L’Égypte a défini sept secteurs industriels prioritaires dans le cadre de sa stratégie industrielle 2026-2030, présentée lundi 4 mai lors d’une réunion entre le ministre de l’Industrie, Khaled Hashem, et le Premier ministre Mostafa Madbouly, selon un communiqué officiel du ministère.
Dans la continuité de l’orientation stratégique de sa stratégie industrielle 2026-2030, à travers sept secteurs prioritaires, le gouvernement égyptien vise à renforcer la compétitivité industrielle du pays en s’appuyant sur une coopération accrue avec le secteur privé.
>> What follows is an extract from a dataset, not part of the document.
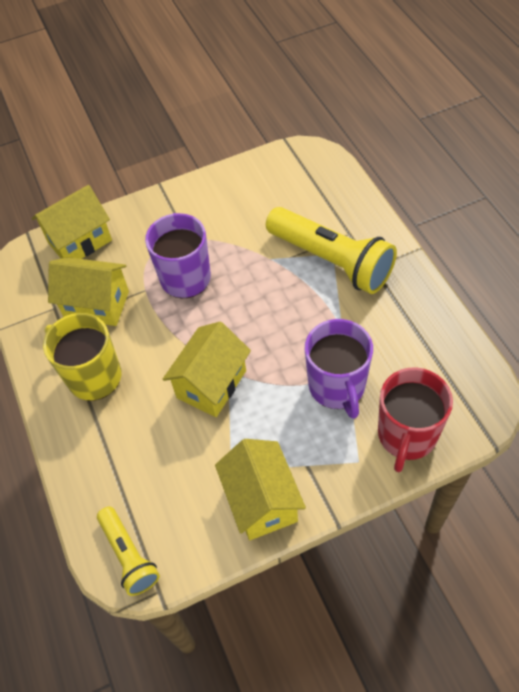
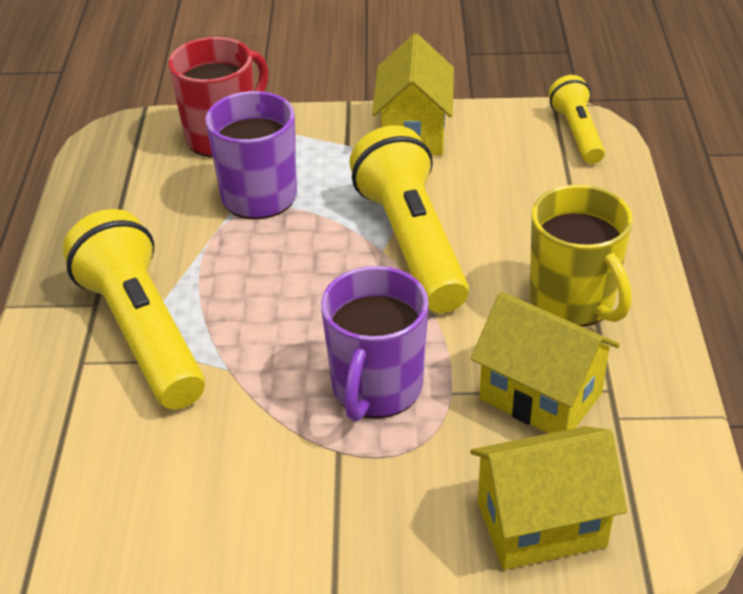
camera: 160 degrees left, 15 degrees down
(211, 384) = (411, 243): yellow house -> yellow flashlight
Cette feuille de route s’inscrit dans une dynamique de repositionnement régional et international de l’industrie égyptienne, avec une attention particulière portée à la montée en gamme des chaînes de valeur.
Les secteurs retenus couvrent le prêt-à-porter, le textile, les industries agroalimentaires, l’automobile, les équipements électriques et l’ingénierie, l’assemblage électronique ainsi que les industries pharmaceutiques.
Le ministère précise que cette sélection repose sur plusieurs critères, dont la compétitivité à l’exportation, la valeur ajoutée industrielle, la diversification productive et la capacité d’attraction des investissements étrangers.
Sur le plan opérationnel, les autorités examinent actuellement les dispositifs d’incitations et de subventions susceptibles d’être accordés à ces filières prioritaires. L’objectif affiché consiste à structurer un environnement industriel plus attractif, en lien avec les besoins des investisseurs locaux et internationaux, tout en consolidant la base productive nationale.
Par ailleurs, la stratégie industrielle vise un objectif d’exportations non pétrolières de 100 milliards de dollars à l’horizon 2030, un seuil présenté comme structurant pour l’équilibre extérieur de l’économie égyptienne.
Cette ambition s’accompagne d’un effort de transformation des chaînes d’approvisionnement, avec une priorité accordée aux modèles de production plus durables, notamment les chaînes dites vertes.
Dans cette logique, le plan prévoit également la localisation en Égypte des centres de test et d’accréditation, considérés comme un levier technique essentiel pour améliorer la conformité des produits aux standards internationaux. Cette évolution est destinée à réduire les coûts de certification, à accélérer les exportations et à renforcer la crédibilité des produits égyptiens sur les marchés mondiaux.